A. If the call was made immediately just after the shot was hit, and you stopped playing the point, then that is fine and the call stands. In addition, on clay courts one understands that a player may need a moment to verify the mark, but the call still needs to be made ASAP. If the call came after the opponents hit the winner off of your return, then it is too late to call that shot out.

Q. You are a doubles team. You and your partner disagree on a line call. One partner calls the ball out and the other partner disagrees with the out call.
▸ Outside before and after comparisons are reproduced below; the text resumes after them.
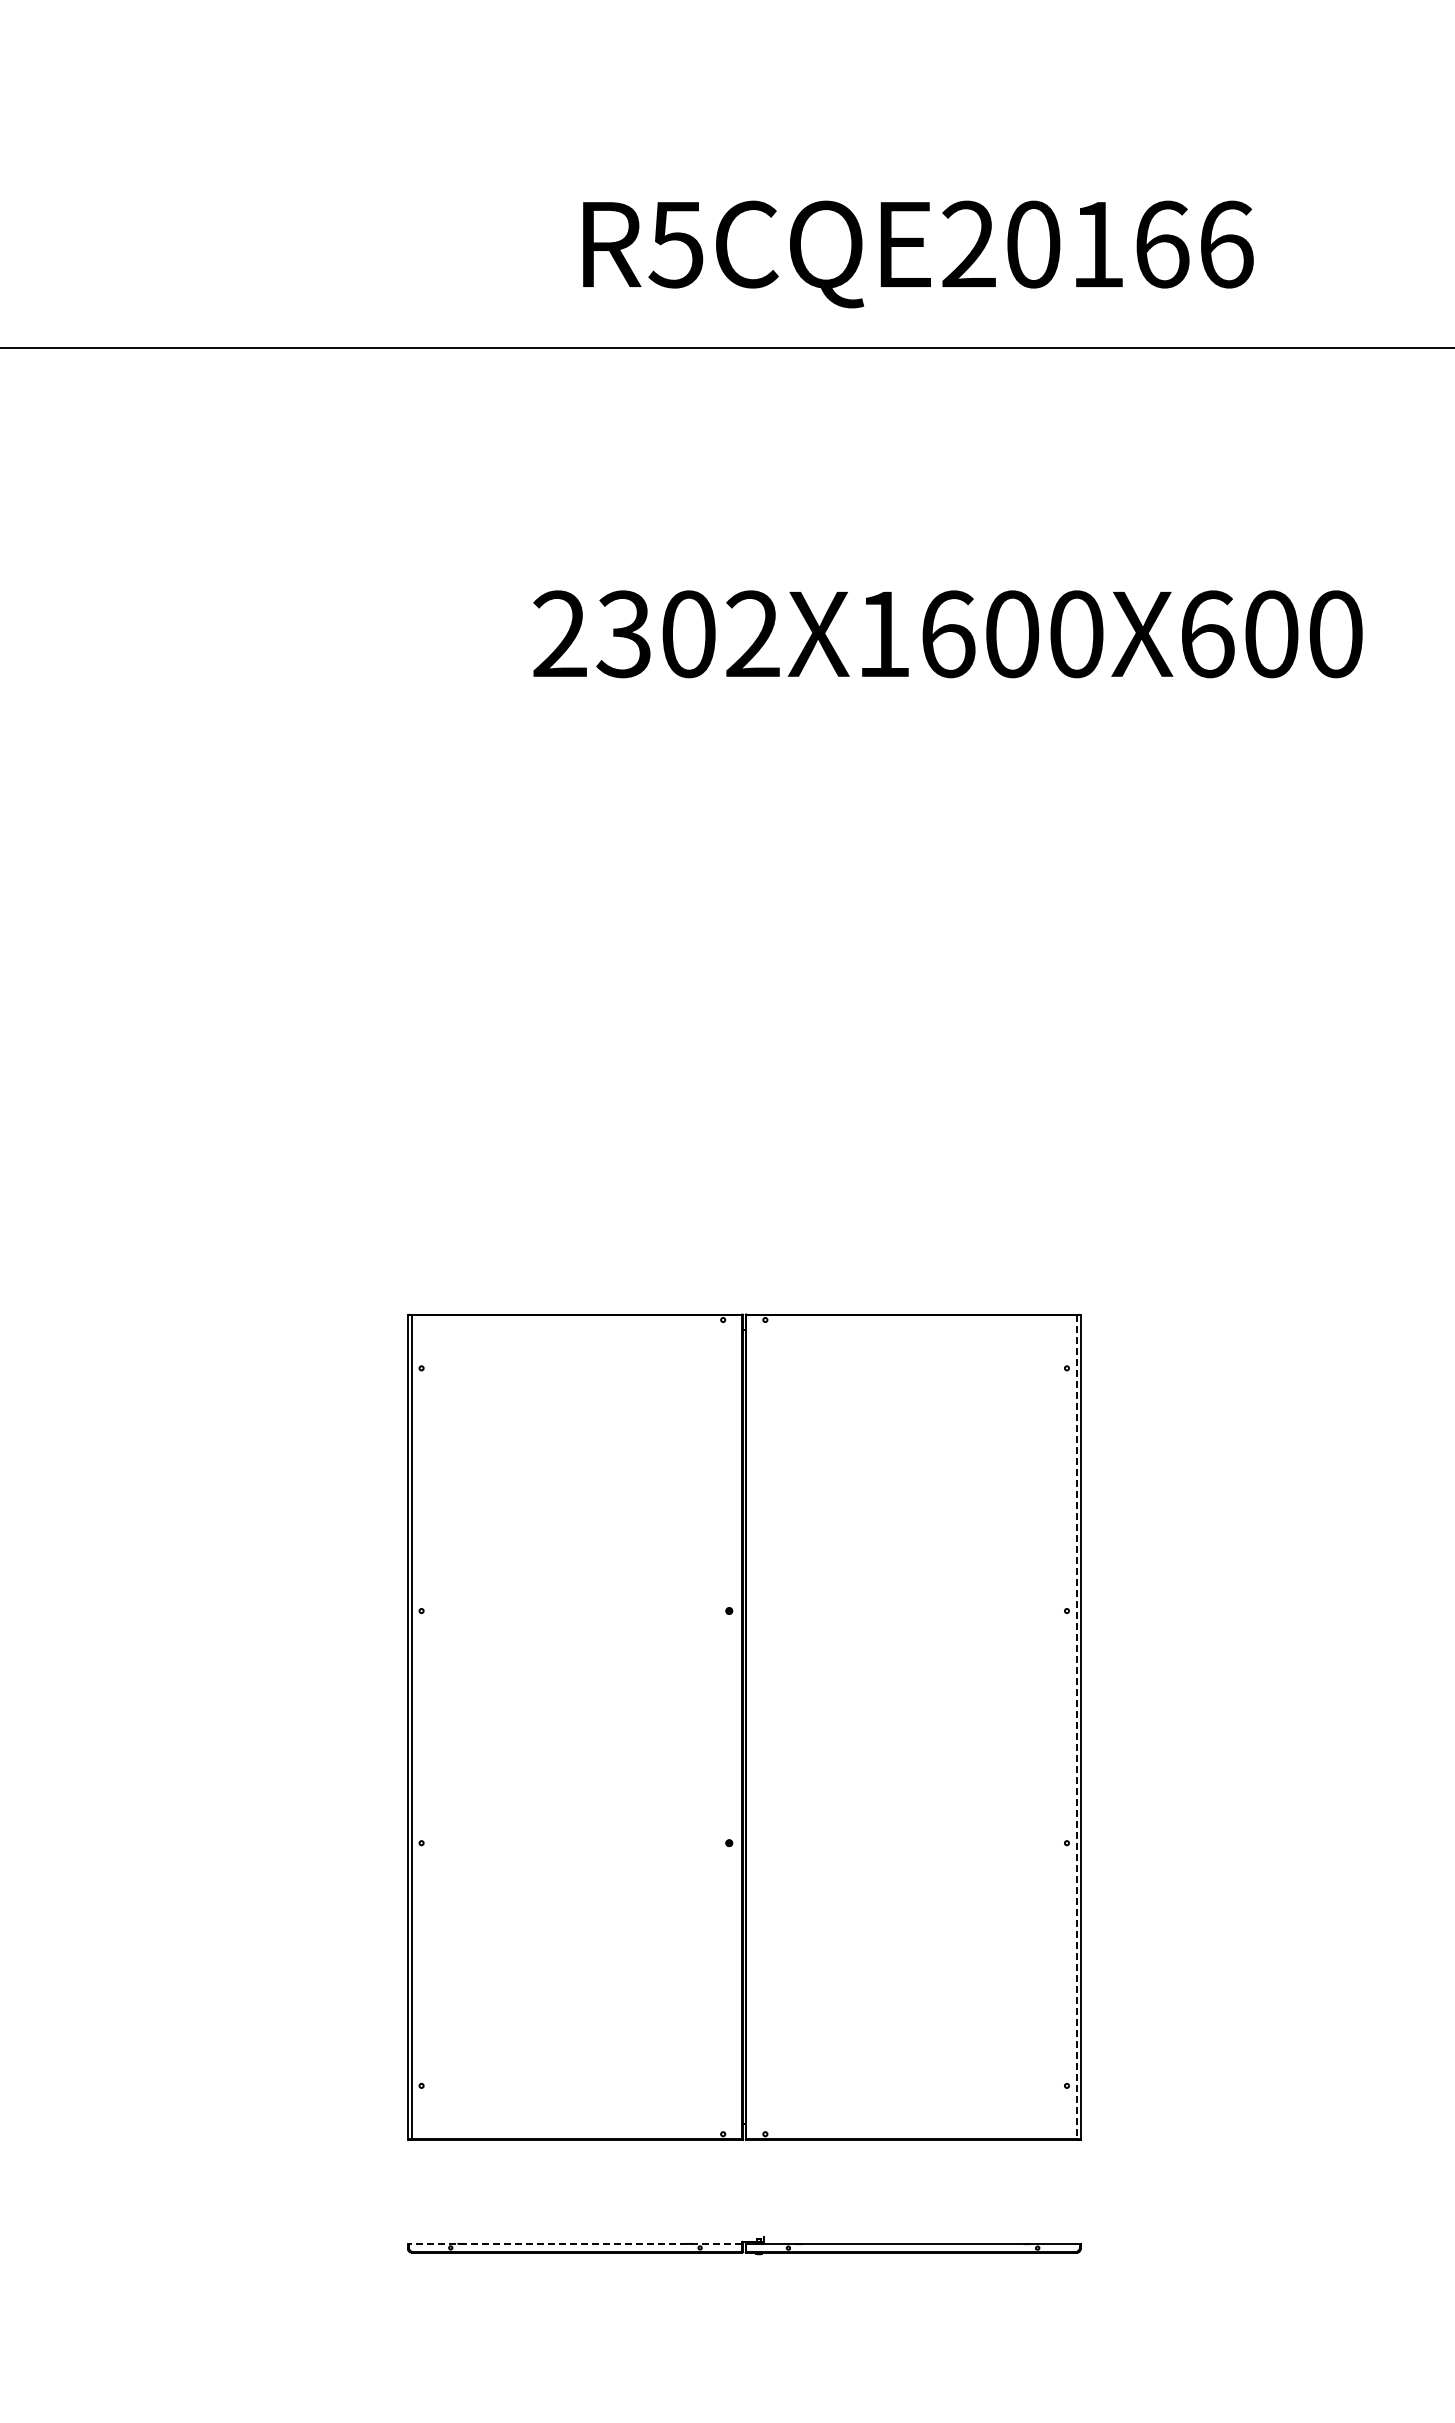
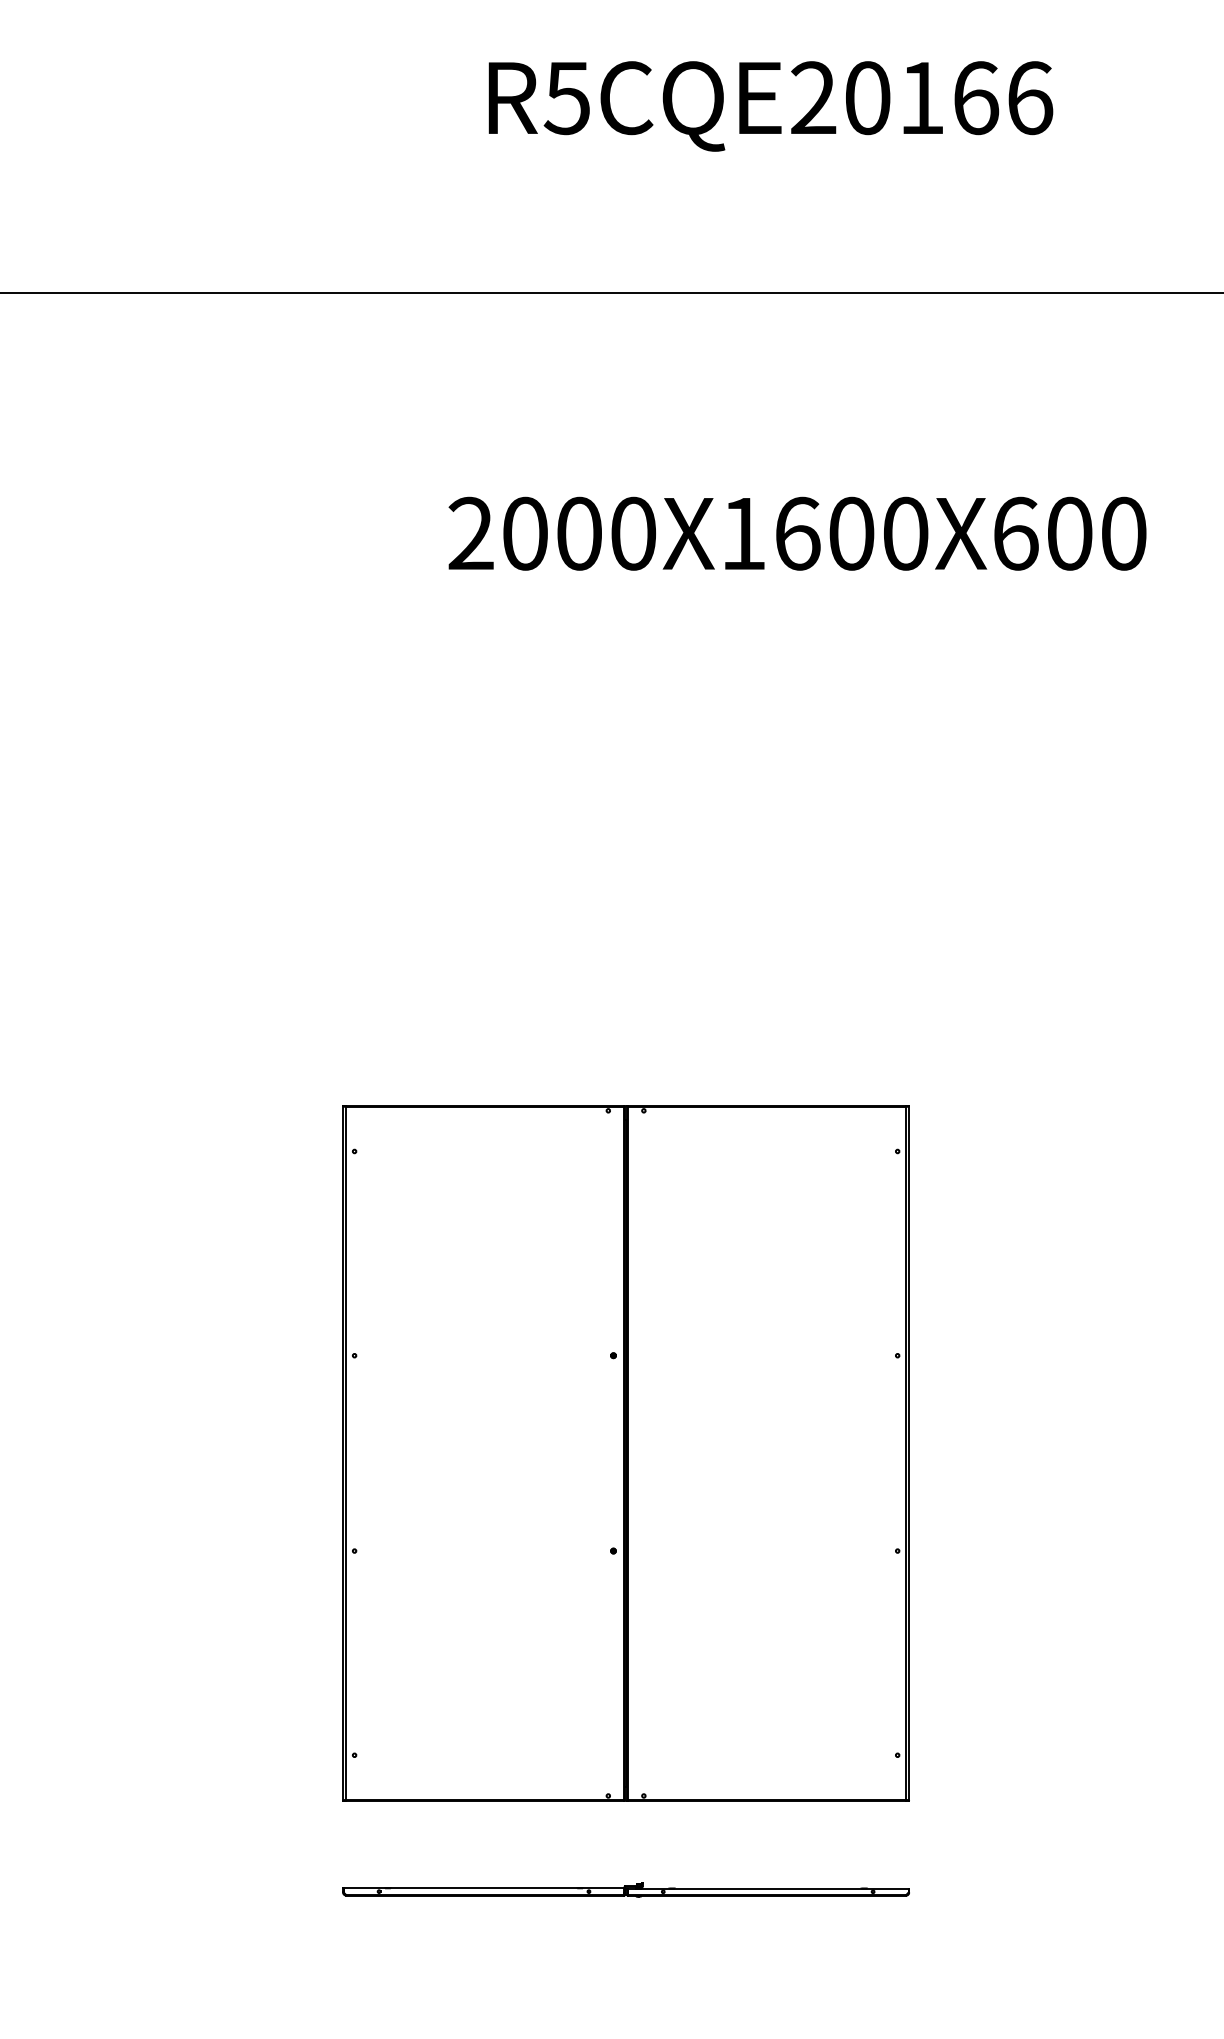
text: (918, 254) -> (771, 106), moved
text: (687, 634) -> (578, 533), 2302 -> 2000
line: (1076, 1727) -> (905, 1453), dashed -> solid
line: (575, 2244) -> (484, 1888), dashed -> solid

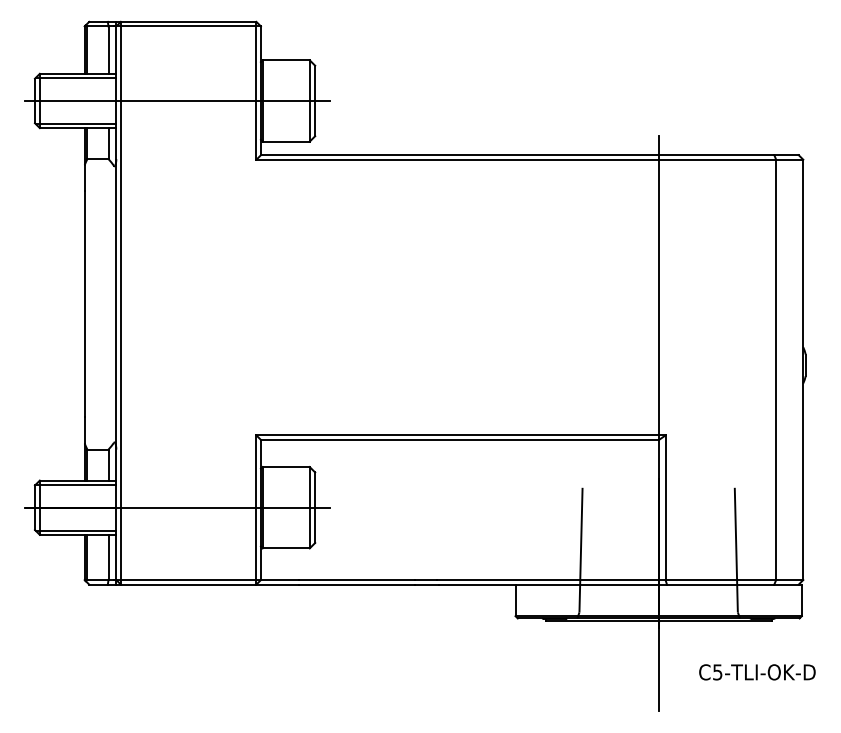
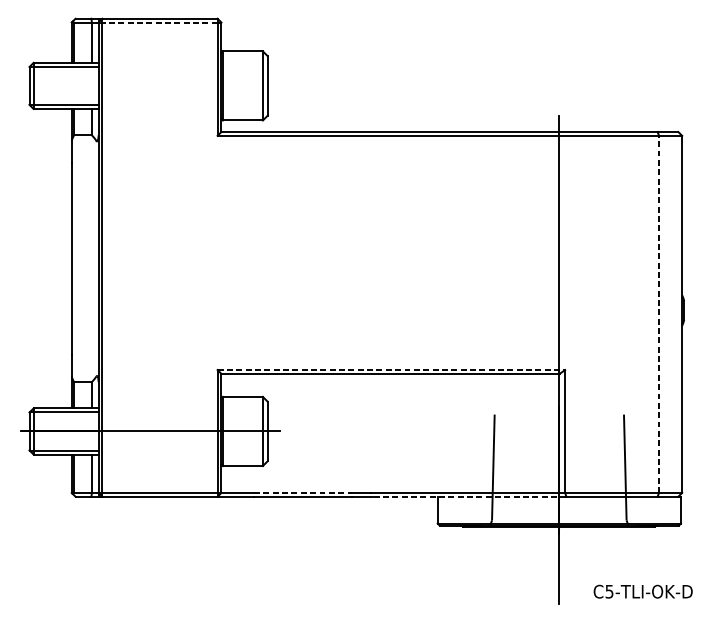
line: (188, 26) -> (159, 22), solid -> dashed
line: (177, 100) -> (150, 85), removed
line: (776, 369) -> (659, 314), solid -> dashed
line: (460, 435) -> (390, 370), solid -> dashed
line: (357, 580) -> (303, 493), solid -> dashed
line: (553, 584) -> (469, 496), solid -> dashed
text: (757, 672) -> (643, 591), moved

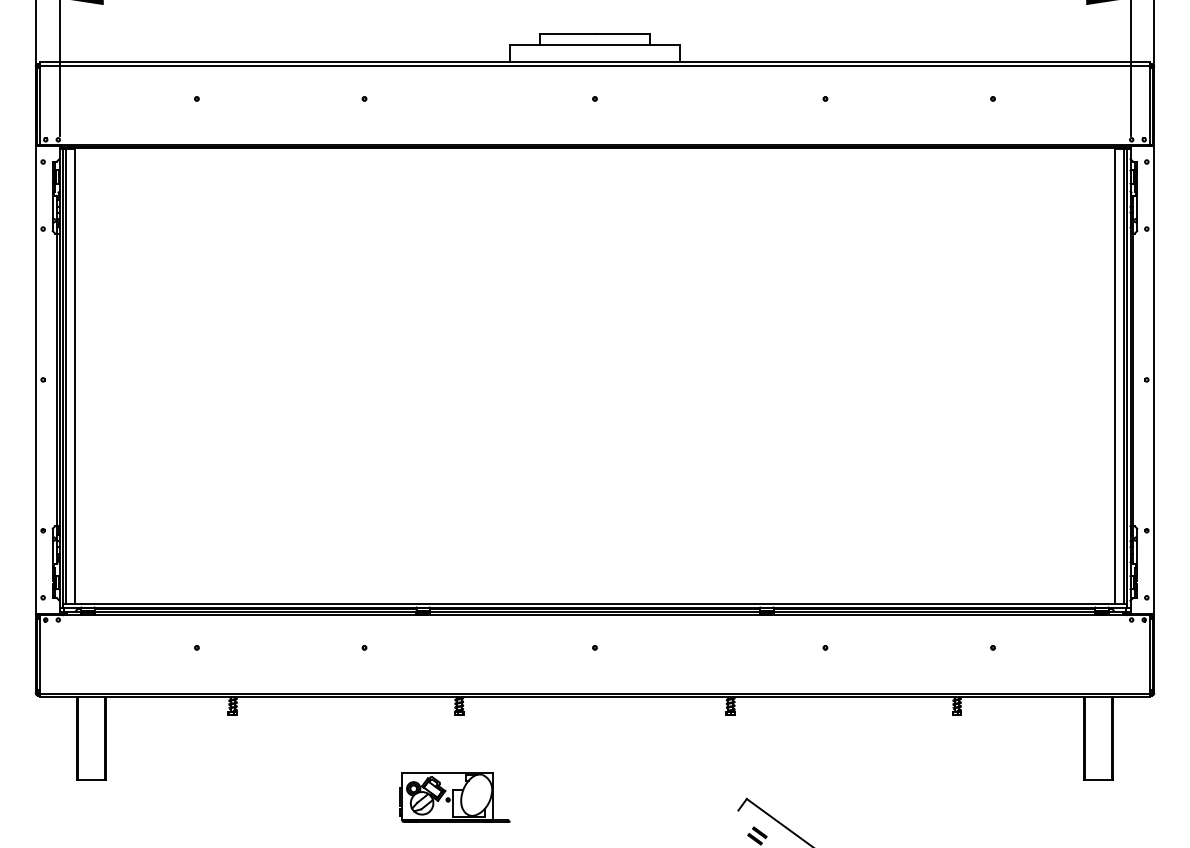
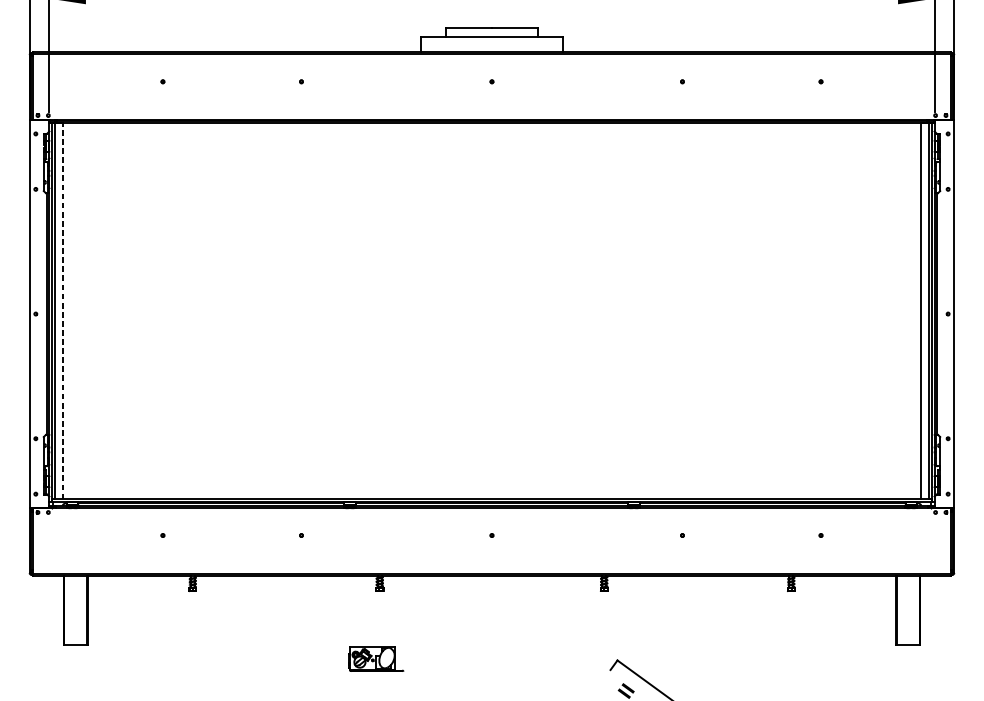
line: (75, 376) -> (62, 311), solid -> dashed
part: (454, 797) -> (375, 659), size x0.6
How do you proceed in an unofficiated match?

A. Because there is disagreement, the benefit must go to the opposing team and the shot is considered good.

1. If you acknowledge that your return shot on any serve or during a rally is a "weak sitter" (or in other words it was or would have been an easy put away for the opposing team) the point should go to your opponents.

2. If your return shot on any serve or during a rally lands out, or in the net, or you had no play on the ball, or you did not play the ball, the point goes to your opponents. An out call made by one of the players on a team cannot be considered a hindrance to their partner on their returned shot.

3. If you determine that your return shot on any serve or during a rally is not a "weak sitter" (or in other words it would NOT have been an easy put away for the opposing team) AND the shot did land or would have landed in the court, replay the ENTIRE point; first serve.

4. The team in disagreement on a line call can never win the point as a result of their return, even if it was a winner. In addition, the result of any shot made by your opponents off of your questioned returned shot is irrelevant. The out call made by one of the players on your team stopped play.

Q. If I return a ball from behind the baseline without seeing where it bounced, or return a serve that I thought was on the line but my doubles partner clearly saw was out, can my partner call it out and end the point? Or if I see that the ball is out but already started my swing and I return it, can I call it out and end the point if I speak up immediately? What's the ruling in these situations?

A. You and your partner may call any shot on your side of the court. Your call must be made immediately and that call may come after your reflex return. If you and your partner disagree, the benefit of the doubt goes to your opponent, and the ball is good.

Q. Playing doubles on a Har-Tru court, I hit a ball close to the line on the opponent’s side. One opponent said it was out, the other said he thought it was good. After discussing it and looking at the court, they made the call of "out." I asked if the mark showed the ball to be out, and they answered that they were not sure which mark on the court was from my shot. In that case, I contended that the call was based on how they saw the shot, and since they disagreed about that the point should be awarded to our team. They countered with, "It is our call, and we are calling it out." I said that if a ball could not be called out with certainty it was in, and since they originally disagreed it was not certain. How do you rule?

A. You are correct. Unless they could produce a clear mark on a clay court verifying the call (if they cannot determine the mark then the call was based on what they saw) and since the two partners disagreed, the ball then should be considered good.

Q. I was playing doubles an my partner was serving. Her first serve was clearly out, but the opponents claimed that they were not sure it was out and played it anyway. Because both my partner and I clearly saw it as "out", we both stopped play. Is the right to call that serve as "out" reserved only for the receiving team? Can the serving team call out serves on themselves, especially on a first serve?

A. On a first serve, the serving team must accept the call of the receiving team. It is not the call of the serving team.